Thanks for your review!

> I think that custom_reactions that act like guards should be
> discouraged, as they effectively hide part of the state chart in the
> implementation.

That is true if you define the react function outside the state subtype.
However, it is often possible to define it right inside the state
subtype body where it can be seen by anyone browsing the states.

> When I read a particular fsm, I want to be able to
> clearly see all possible transitions and actions without having to
> search through any decision logic code to fill in the gaps.

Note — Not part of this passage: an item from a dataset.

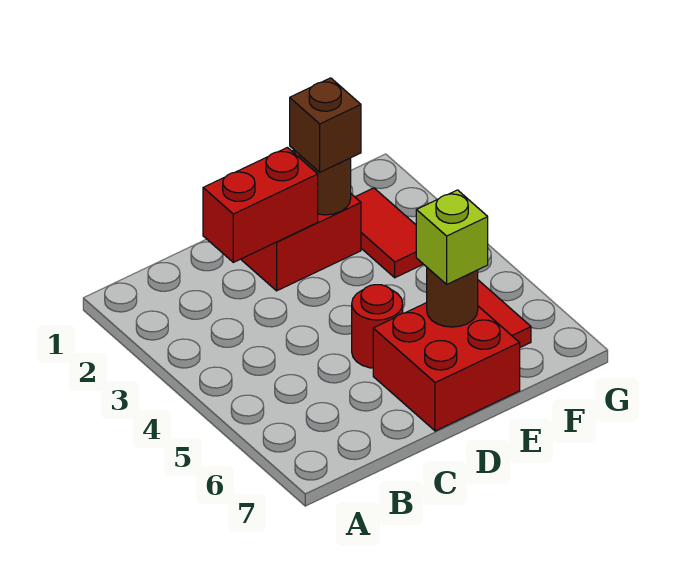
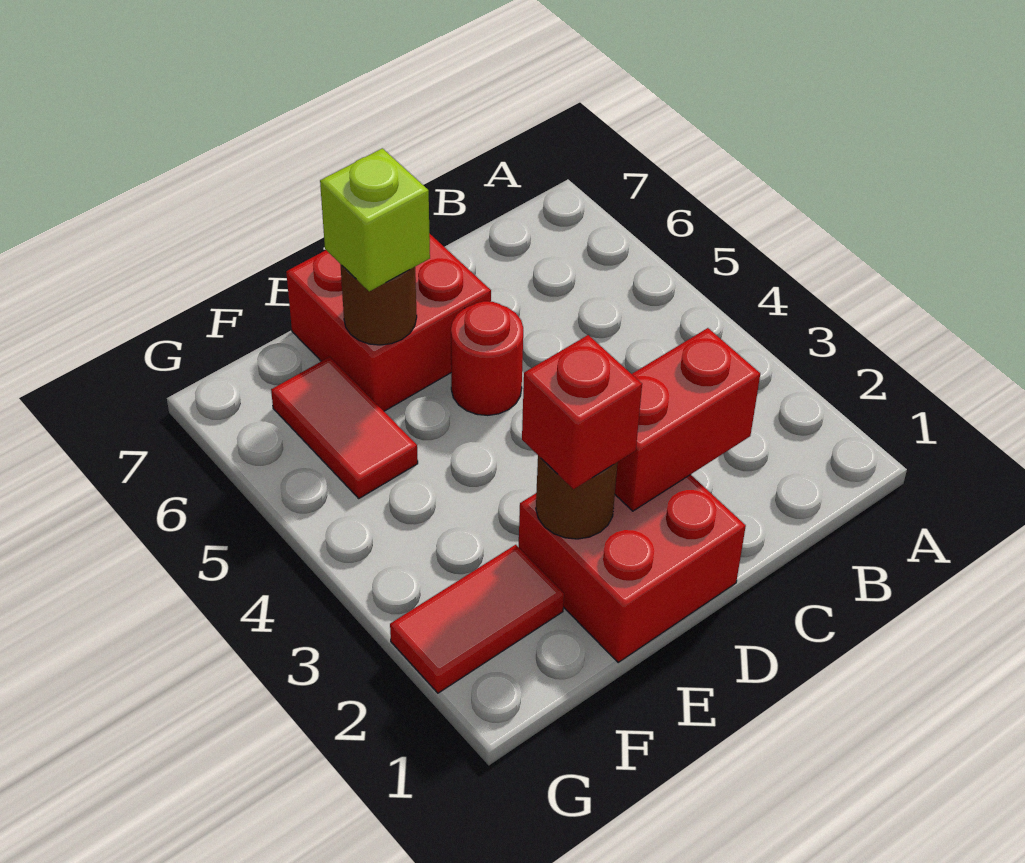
brown brick E2 level 3 -> red brick E2 level 3
red tile F2:F3 level 1 -> red tile F2:G2 level 1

Given that you implement the react function inline, I think that
custom_reactions are easier to understand than any special guard

> We should
> be able to specify guards as part of the state definition. Something
> like this:
> struct StState: fsm::simple_state<StState,StOuter,
> mpl::list
> <
> fsm::guard2<EvEvent,
> fsm::switch<StRes0,StRes0ActCtxt,&StRes0ActCtxt::Action0>,
> fsm::switch<StRes1,StRes1ActCtxt,&StRes1ActCtxt::Action1>
> >
> >
>> ;
> I guess this might make the cpp code look like this:
> fsm::guard2::result StState::guard2(const EvEvent& ev)
> {
> if(cond) return fsm::guard2::result<0>();
> else return fsm::guard2::result<1>();
> }

The equivalent with a custom reaction would look as follows:

struct StState : fsm::simple_state< StState, StOuter,
  fsm::custom_reaction< EvEvent > >
  fsm::result react( const EvEvent & evt )
    if ( cond )
      return transit< StRes0 >( &StRes0ActCtxt::Action0, evt );
      return transit< StRes1 >( &StRes1ActCtxt::Action1, evt );

For a human, IMHO this is easier to read.

> I haven't thought about the implementation too much admittedly.
> Having
> this would be a big help in automatically generating UML state charts.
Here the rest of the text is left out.